The world’s largest pharmaceutical company unveiled plans to slash its research and development spending by billions of dollars – shutting down plants and cutting thousands of jobs.
According to Pfizer’s new CEO Ian Read, the reductions are part of a plan to overhaul the company’s research operation to focus on the most-profitable programs.
The company forecasts $66 billion-$68 billion for 2011, compared with $67.8 billion in 2010.
For 2012, they’re predicting $63 billion to $65.5 billion. This decline is predicated on competition from cheaper generics and lack of new-drug revenue the company had been expecting before prospects failed clinical trials [FiercePharma].
The industry spent years bracing itself for the 'patent cliff,' when sales are expected to plummet as a bundle of blockbuster drugs loses protection against generic competitors [Nature]. Pfizer's $10 billion-a-year cholesterol-reducing Lipitor, the world's best-selling drug last year, loses patent protection in November.
With key patents expiring, Pfizer will carve a huge amount from its R&D spending.
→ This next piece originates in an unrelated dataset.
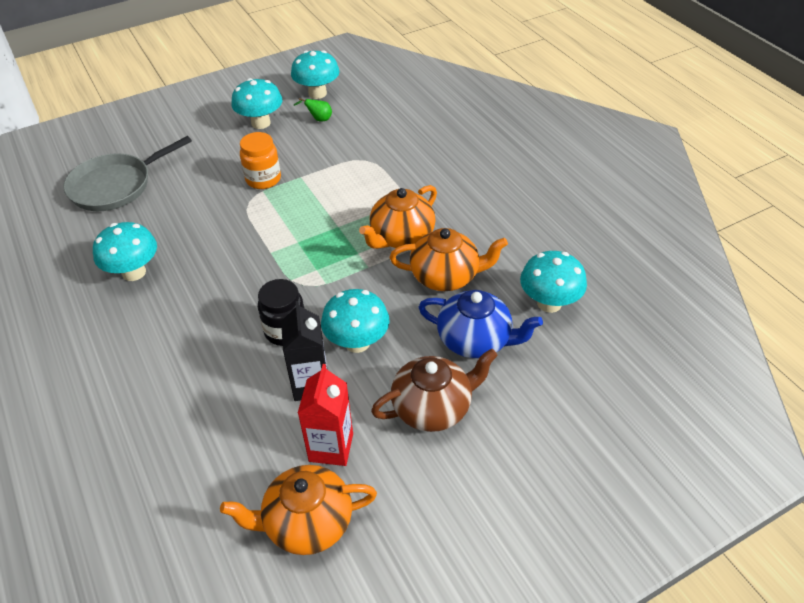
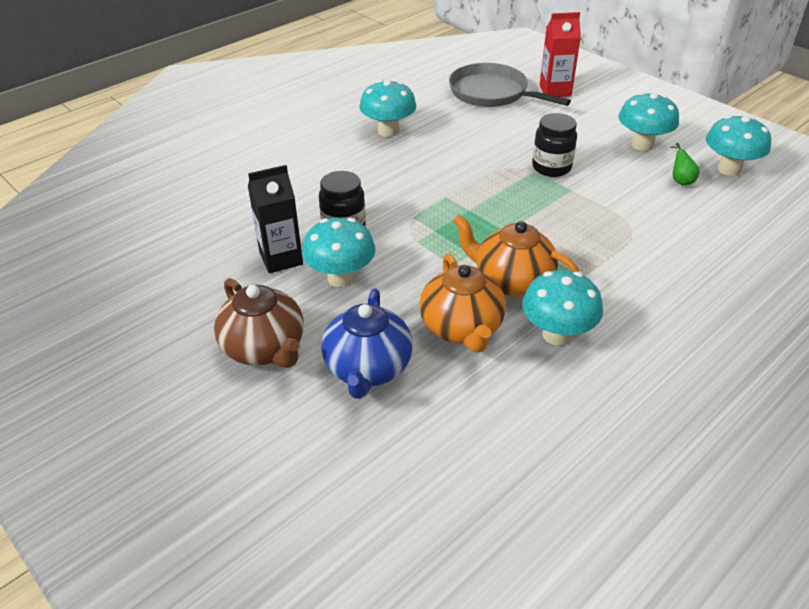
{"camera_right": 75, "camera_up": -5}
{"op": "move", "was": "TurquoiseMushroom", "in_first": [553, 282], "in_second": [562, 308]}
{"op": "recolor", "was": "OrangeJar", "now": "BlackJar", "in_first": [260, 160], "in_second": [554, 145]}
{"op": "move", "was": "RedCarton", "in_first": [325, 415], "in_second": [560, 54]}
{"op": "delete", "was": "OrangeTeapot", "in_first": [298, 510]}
Expenditure for 2012 R&D will be cut to between $6.5 billion and $7.0 billion, down $1.5 billion from its previous target. Compare that to $9.4 billion in 2010.
Chief casualties include:
- Its research facility in Sandwich, UK, where Viagra was developed, will close in 18–24 months. There are 2,400 employees at this site.
- Its R&D headquarters in Groton, Connecticut, will be shedding roughly 1,100 jobs.
- The company plans to cut research into areas like allergy, respiratory diseases, urology, internal medicine, and tissue repair.
They plan to focus on the more profitable areas of neuroscience, oncology, vaccines, and cardiovascular and inflammation treatments, Read says. “At some point your shareholders and stakeholders demand you have a return on investment in research.”
As Bloomberg notes, Pfizer is continuing a cost-reduction plan that includes firing 19,000 employees, closing 8 plants, and shutting 6 research centers. Even before that plan was enacted, Pfizer had fired about 40,000 employees during the 6 years ended in 2009.
Rival companies also face sales losses running into the billions. Nature reports:
The latest parade of annual results shows that although profits are buoyant for now, companies are increasingly reluctant to sink money into R&D pipelines, which have been slow to yield new drugs. Instead, share buy-backs – which boost share prices and please investors – and outsourcing R&D are in vogue.
GlaxoSmithKline plans to focus its work on getting the most promising drugs to market and will cut costs and risk "through externalizing parts of early-stage discovery; dismantling infrastructure; and terminating development in areas with low financial and scientific return”.